BOSWELL: What do you think, Sir, of Purgatory, as believed by the Roman Catholics?

JOHNSON: Why, Sir, it is a very harmless doctrine. They are of the opinion that the generality of mankind are neither so obstinately wicked as to deserve everlasting punishment, nor so good as to merit being admitted into the society of blessed spirits; and therefore that God is graciously pleased to allow of a middle state, where they may be purified by certain degrees of suffering. You see, Sir, there is nothing unreasonable in this.

So spoke Samuel Johnson, the great eighteenth-century wit and devout Anglican, to his devoted friend James Boswell. Boswell, himself the wayward son of a strict Scottish Presbyterian, reacted incredulously to Johnson’s remark, as well he might, given that nearly all educated Englishmen of the time regarded Catholics as both dim-witted and superstitious. That someone of Johnson’s stature should express intellectual sympathy for a distinctively “Popish” doctrine would be roughly equivalent in today’s world to, say, Harold Bloom acknowledging that, after all, he always found the tenets of Mormonism perfectly reasonable.

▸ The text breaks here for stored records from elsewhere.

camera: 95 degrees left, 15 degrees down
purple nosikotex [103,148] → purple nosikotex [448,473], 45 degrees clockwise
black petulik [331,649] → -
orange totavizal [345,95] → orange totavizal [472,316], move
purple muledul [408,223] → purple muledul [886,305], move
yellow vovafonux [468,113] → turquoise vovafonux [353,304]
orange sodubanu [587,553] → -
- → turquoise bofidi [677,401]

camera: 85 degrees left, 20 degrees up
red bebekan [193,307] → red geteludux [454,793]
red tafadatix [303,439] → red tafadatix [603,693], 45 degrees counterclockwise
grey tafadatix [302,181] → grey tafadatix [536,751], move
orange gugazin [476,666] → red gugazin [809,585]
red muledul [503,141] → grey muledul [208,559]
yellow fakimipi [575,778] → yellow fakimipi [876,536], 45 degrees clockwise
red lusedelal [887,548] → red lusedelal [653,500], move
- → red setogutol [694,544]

Johnson, however, could see through the superficial prejudices of his age, and he knew that Purgatory, far from being an “invention” of the medieval Church, was a patristically and biblically founded doctrine as old as the Church itself. Indeed, one could even say that it is older than the Church since it is presupposed, in some form, by the late Old Testament practice of praying for those who have died (cf. 2 Mc 12:46). It is, in fact, one of the most natural truths of the faith, as Cardinal Ratzinger observed in the course of an interview with the Italian journalist, Vittorio Messori:

RATZINGER: My view is that if Purgatory did not exist, we should have to invent it.

MESSORI: Why?

RATZINGER: Because few things are as immediate, as human, and as widespread — at all times and in all cultures — as prayer for one’s departed dear ones. Calvin, the Reformer of Geneva, had a woman whipped because she was discovered praying at the grave of her son and hence was guilty, according to Calvin, of “superstition.”

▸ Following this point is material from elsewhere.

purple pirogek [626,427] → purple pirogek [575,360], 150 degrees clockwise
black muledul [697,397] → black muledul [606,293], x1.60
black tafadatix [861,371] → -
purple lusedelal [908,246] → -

Nowadays, of course, it is not Calvin’s theology that discourages people from believing in Purgatory and, hence, from praying for the faithful departed; rather, is the widely held opinion that, upon death, we do not need any preparation for heaven at all. As Ratzinger points out in the same interview, “The fact is that all of us today think we are so good that we deserve nothing less than heaven!” The truth of this remark can be gauged from the character of the vast majority of contemporary funerals, at which, instead of aiding the deceased through prayer, the mourners confidently assert his or her present beatitude.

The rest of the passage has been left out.